2 (2 1/4- to 2 1/2-pound) racks baby back ribs, trimmed and each rack cut into fourths
2 teaspoons ground fennel
Kosher salt and pepper
3 tablespoons olive oil
1 large onion, chopped fine
1 large fennel bulb, stalks discarded, bulb halved, cored, and chopped fine
2 large carrots, peeled and chopped fine
1/4 cup minced fresh sage
1 1/2 teaspoons minced fresh rosemary
1 cup plus 2 tablespoons dry red wine
1 (28-ounce) can whole peeled tomatoes, drained and crushed coarse
3 cups chicken broth
1 garlic head, outer papery skins removed and top fourth of head cut off and discarded
1 pound pappardelle or tagliatelle
Grated parmesan cheese
Adjust oven rack to middle position and heat oven to 300 degrees. Sprinkle ribs with ground fennel and generously season with salt and pepper, pressing spices to adhere. Heat oil in Dutch oven over medium-high heat until just smoking.

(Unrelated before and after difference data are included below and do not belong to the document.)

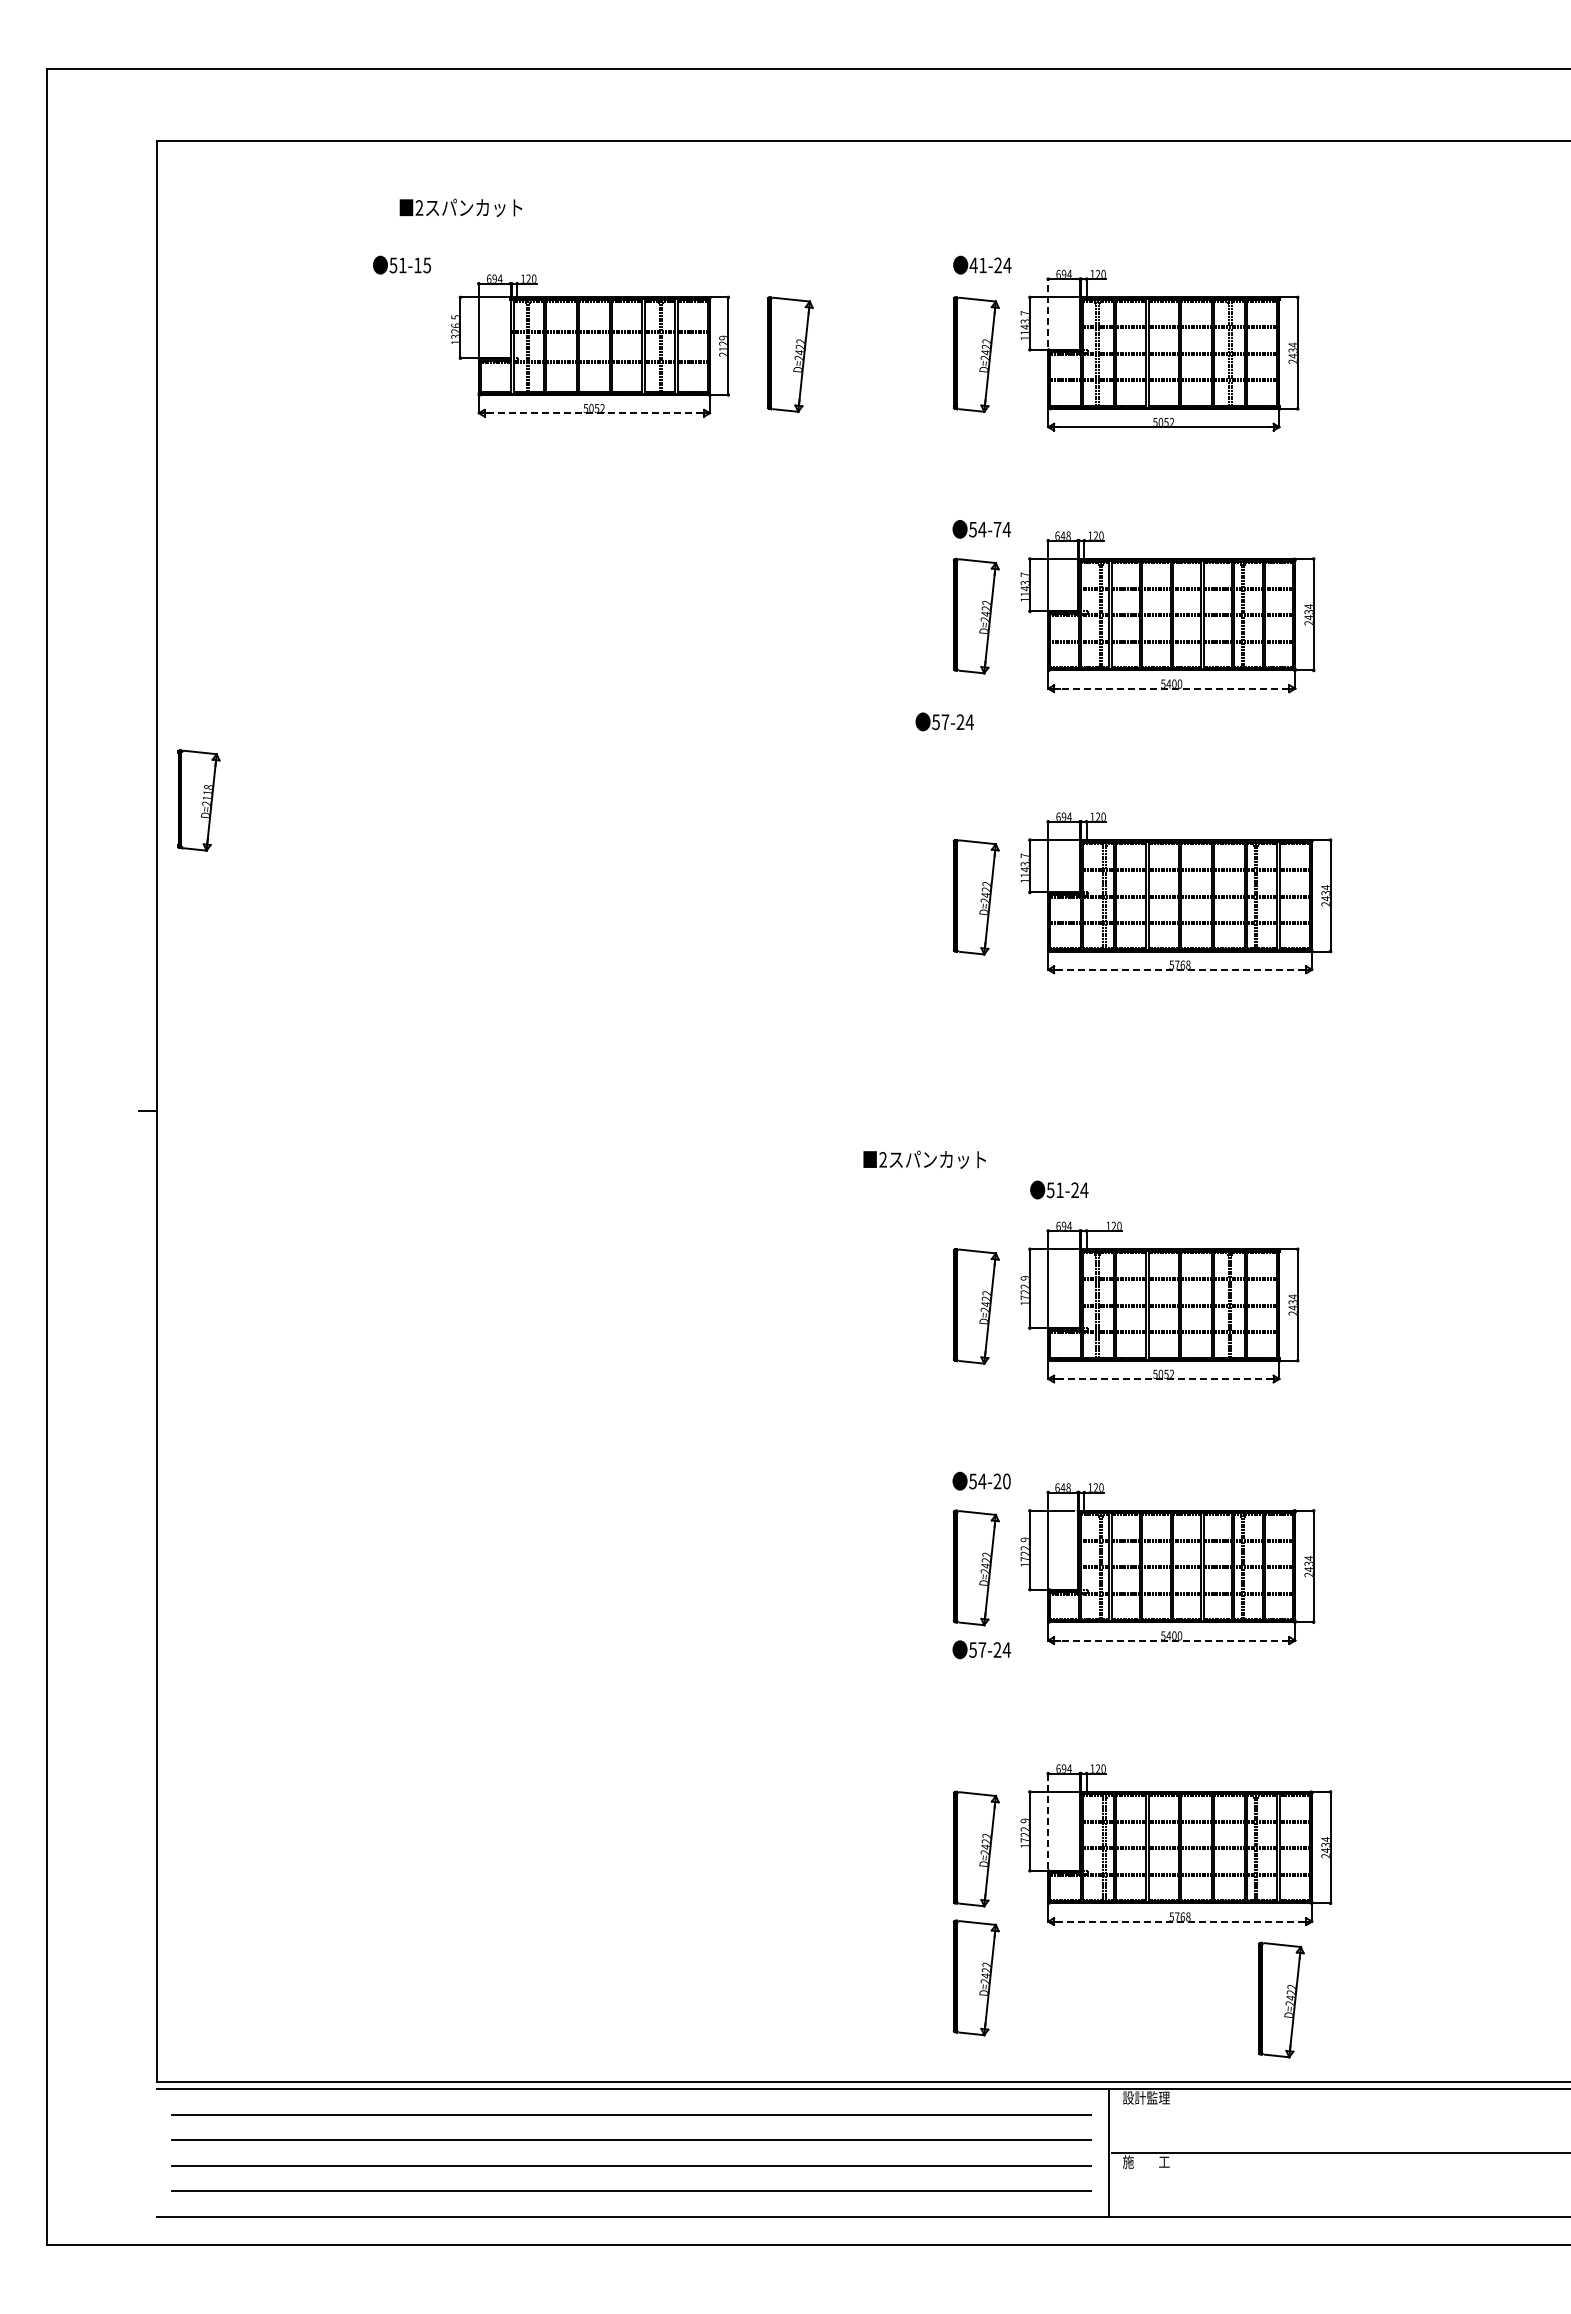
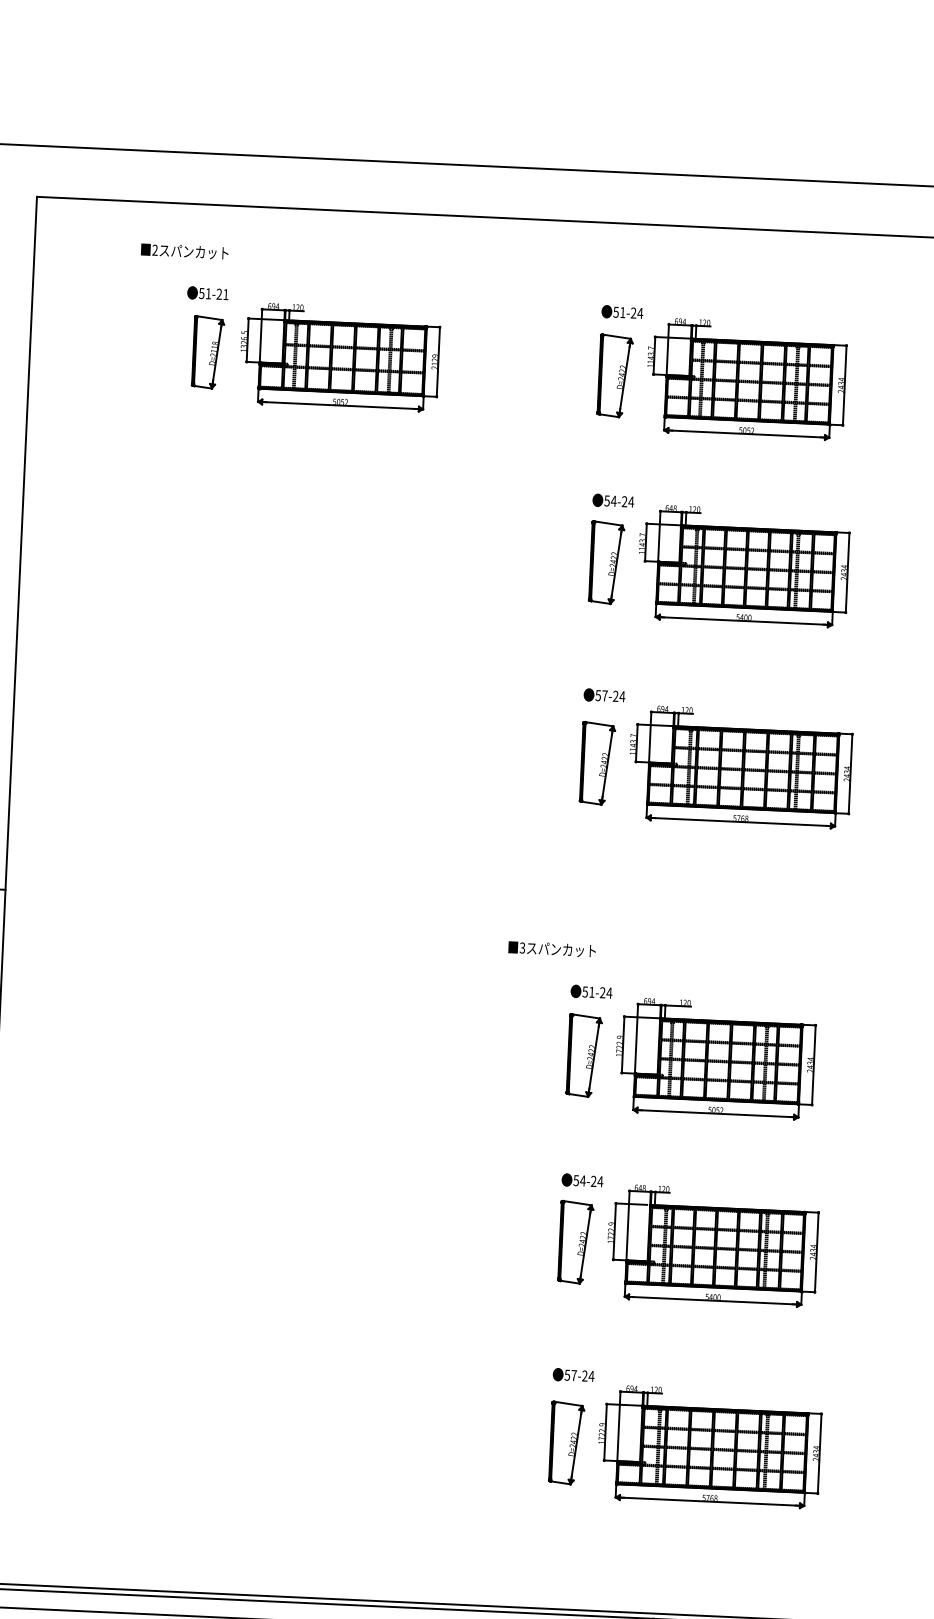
text: (460, 207) -> (184, 251), moved
text: (422, 265) -> (222, 294), 51-15 -> 51-21
text: (973, 265) -> (616, 312), 41-24 -> 51-24
line: (1048, 312) -> (668, 348), dashed -> solid
part: (790, 354) -> (482, 369), removed
line: (594, 413) -> (340, 405), dashed -> solid
text: (997, 529) -> (624, 501), 54-74 -> 54-24
line: (1171, 688) -> (743, 620), dashed -> solid
text: (944, 721) -> (604, 695), moved
part: (198, 800) -> (207, 352), moved
line: (1179, 969) -> (740, 821), dashed -> solid
text: (882, 1160) -> (522, 948), 2 -> 3
text: (1059, 1189) -> (591, 991), moved
line: (1163, 1379) -> (715, 1114), dashed -> solid
text: (1006, 1481) -> (600, 1181), 54-20 -> 54-24
line: (1171, 1640) -> (712, 1300), dashed -> solid
text: (981, 1649) -> (573, 1375), moved
line: (1048, 1821) -> (619, 1425), dashed -> solid
line: (1179, 1921) -> (709, 1501), dashed -> solid
part: (975, 1977) -> (561, 1534), removed
part: (1281, 1999) -> (779, 1560), removed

Add half of ribs, meat side down, and cook, without moving them, until meat is well browned, 6 to 8 minutes; transfer to plate. Repeat with remaining ribs; set aside.
Reduce heat to medium and add onion, fennel, carrots, 2 tablespoons sage, rosemary, and 1/2 teaspoon salt to now-empty pot. Cook, stirring occasionally and scraping up any browned bits, until vegetables are well browned and beginning to stick to pot bottom, 12 to 15 minutes.
Add 1 cup wine and cook until evaporated, about 5 minutes. Stir in tomatoes and broth and bring to simmer. Submerge garlic and ribs, meat side down, in liquid; add any accumulated juices from plate. Cover and transfer to oven. Cook until ribs are fork-tender, about 2 hours.
Remove pot from oven and transfer ribs and garlic to rimmed baking sheet. Using large spoon, skim any fat from surface of sauce. Once cool enough to handle, shred meat from bones; discard bones and gristle. Return meat to pot. Squeeze garlic from its skin into pot. Stir in remaining 2 tablespoons sage and remaining 2 tablespoons wine. Season with salt and pepper to taste.
Meanwhile, bring 4 quarts water to boil in large pot. Add pasta and 2 tablespoons salt and cook, stirring often, until al dente. Reserve 1/2 cup cooking water, then drain pasta and return it to pot. Add half of sauce and toss to combine, adjusting consistency with reserved cooking water as needed. Serve, passing Parmesan separately.